D’un point de vue économique, existe-t-il de bonnes raisons d’investir spécifiquement dans la qualité des soins – par exemple dans des équipes stables, un accompagnement individualisé ou des offres sociales volontaires – même si cela peut engendrer des coûts plus élevés à court terme ?
[...] il s’agit d’investissements préventifs avec un potentiel de rendement à long terme.
Oui, tout à fait. Les investissements dans des équipes stables, un accompagnement individualisé et des offres sociales peuvent non seulement accroître la satisfaction des personnes nécessitant des soins, mais aussi réduire les coûts à long terme – par exemple grâce à une diminution des hospitalisations ou à une moindre rotation du personnel. D’un point de vue économique, il s’agit d’investissements préventifs avec un potentiel de rendement à long terme, tant sur le plan financier que sociétal.
La part des coûts des soins supportée par les personnes dépendantes est déjà élevée en Suisse en comparaison internationale. Quelles mesures pourraient être prises pour réduire cette charge financière sans compromettre la durabilité du système ?
Il faut une répartition plus équitable des coûts des soins.
À long terme, il faut une répartition plus équitable des coûts des soins. On peut envisager, par exemple, des assurances complémentaires obligatoires pour les soins, avec un barème social, ou un fonds de prévoyance pour les soins, alimenté dès la vie active. En parallèle, il convient d’exploiter les réserves d’efficacité du système – par exemple via une prise en charge coordonnée, une meilleure numérisation ou la réduction des incitations inadéquates.

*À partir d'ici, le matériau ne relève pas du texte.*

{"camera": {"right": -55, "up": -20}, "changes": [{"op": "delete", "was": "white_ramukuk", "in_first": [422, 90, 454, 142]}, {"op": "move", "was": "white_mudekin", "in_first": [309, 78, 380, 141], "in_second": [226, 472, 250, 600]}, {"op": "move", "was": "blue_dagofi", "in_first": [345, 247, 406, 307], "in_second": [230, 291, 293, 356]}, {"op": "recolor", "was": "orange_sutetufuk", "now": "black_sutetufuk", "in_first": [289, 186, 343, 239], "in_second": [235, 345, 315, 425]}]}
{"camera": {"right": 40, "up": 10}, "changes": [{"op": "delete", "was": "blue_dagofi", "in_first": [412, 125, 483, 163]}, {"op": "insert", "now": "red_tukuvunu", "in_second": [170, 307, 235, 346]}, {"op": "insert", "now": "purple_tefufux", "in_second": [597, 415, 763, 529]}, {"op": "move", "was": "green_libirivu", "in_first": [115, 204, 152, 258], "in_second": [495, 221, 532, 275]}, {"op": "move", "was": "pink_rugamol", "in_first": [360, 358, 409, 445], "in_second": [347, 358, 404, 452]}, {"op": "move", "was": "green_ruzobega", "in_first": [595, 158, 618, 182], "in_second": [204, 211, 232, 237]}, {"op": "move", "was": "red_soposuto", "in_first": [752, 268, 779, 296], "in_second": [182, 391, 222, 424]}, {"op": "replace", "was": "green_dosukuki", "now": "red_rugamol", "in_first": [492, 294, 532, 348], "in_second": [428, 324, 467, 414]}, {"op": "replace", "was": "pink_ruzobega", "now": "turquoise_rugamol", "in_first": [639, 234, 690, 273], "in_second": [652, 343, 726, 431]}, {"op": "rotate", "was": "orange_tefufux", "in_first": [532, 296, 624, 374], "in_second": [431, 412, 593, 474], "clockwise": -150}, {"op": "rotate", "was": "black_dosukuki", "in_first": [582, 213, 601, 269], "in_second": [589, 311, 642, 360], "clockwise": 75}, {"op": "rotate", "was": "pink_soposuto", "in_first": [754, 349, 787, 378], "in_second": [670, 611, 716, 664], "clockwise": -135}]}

Ce qui est déterminant, c’est que le soulagement des personnes dépendantes ne se fasse pas au prix d’un sous-financement structurel du système.

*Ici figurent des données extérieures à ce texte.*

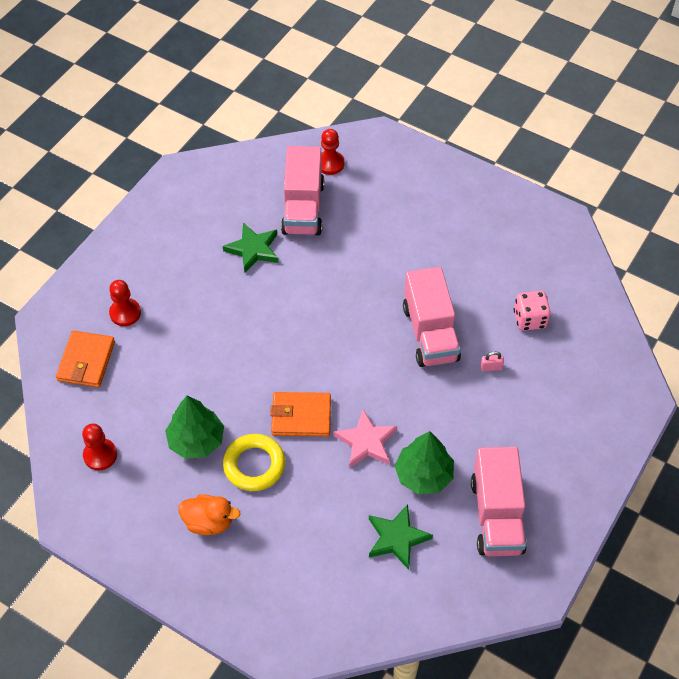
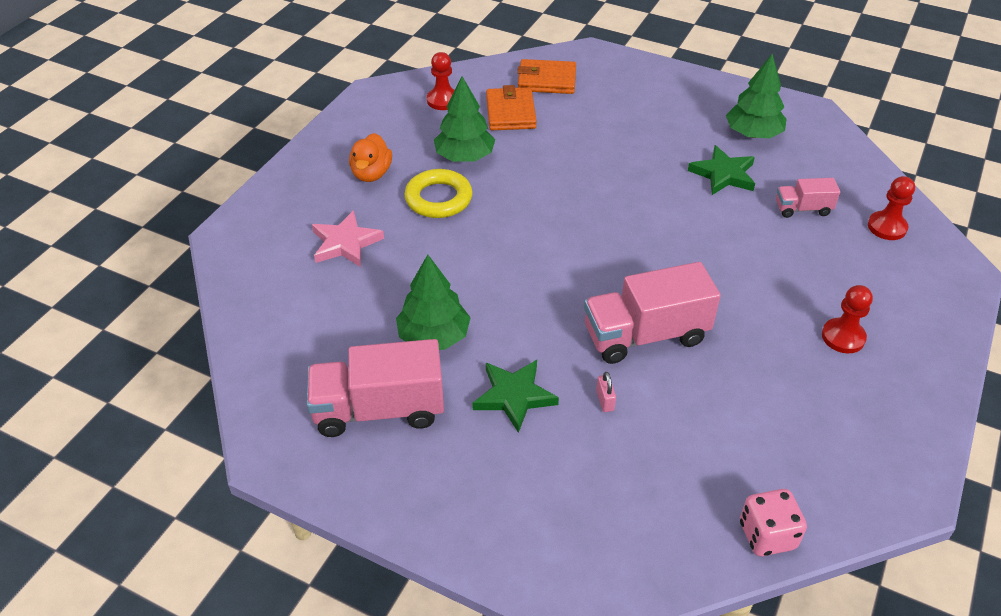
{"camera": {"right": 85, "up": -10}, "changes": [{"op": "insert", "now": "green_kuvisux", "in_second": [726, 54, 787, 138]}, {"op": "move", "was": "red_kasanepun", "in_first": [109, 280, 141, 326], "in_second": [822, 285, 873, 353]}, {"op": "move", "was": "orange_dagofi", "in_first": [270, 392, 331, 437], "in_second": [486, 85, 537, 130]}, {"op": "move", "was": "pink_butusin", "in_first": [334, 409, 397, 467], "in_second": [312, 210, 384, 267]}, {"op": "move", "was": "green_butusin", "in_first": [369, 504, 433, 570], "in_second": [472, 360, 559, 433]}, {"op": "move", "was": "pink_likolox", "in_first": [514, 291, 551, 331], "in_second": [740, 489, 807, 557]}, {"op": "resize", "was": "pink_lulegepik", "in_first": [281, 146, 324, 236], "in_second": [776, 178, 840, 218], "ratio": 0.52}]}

Face à l’évolution démographique et à la hausse des coûts des soins : quel rôle attribuez-vous aux technologies innovantes, comme les robots soignants, et aux mesures organisationnelles, telles que la revalorisation des professions de soins, pour améliorer l’efficacité et la qualité des soins de longue durée ?
La technologie et l’organisation ne sont pas des fins en soi, mais doivent être utilisées de manière ciblée pour renforcer les soins humains.
Les technologies comme les robots soignants ou les systèmes d’assistance numériques peuvent prendre en charge des tâches routinières et ainsi soulager le personnel soignant – elles ne remplacent cependant pas la proximité humaine. La revalorisation des professions de soins est encore plus importante : par de meilleures conditions de travail, des perspectives de carrière et une reconnaissance sociale. Ce n’est qu’en parvenant à attirer et fidéliser davantage de personnes dans cette profession que l’on pourra garantir la qualité des soins de longue durée. La technologie et l’organisation ne sont pas des fins en soi, mais doivent être utilisées de manière ciblée pour renforcer les soins humains.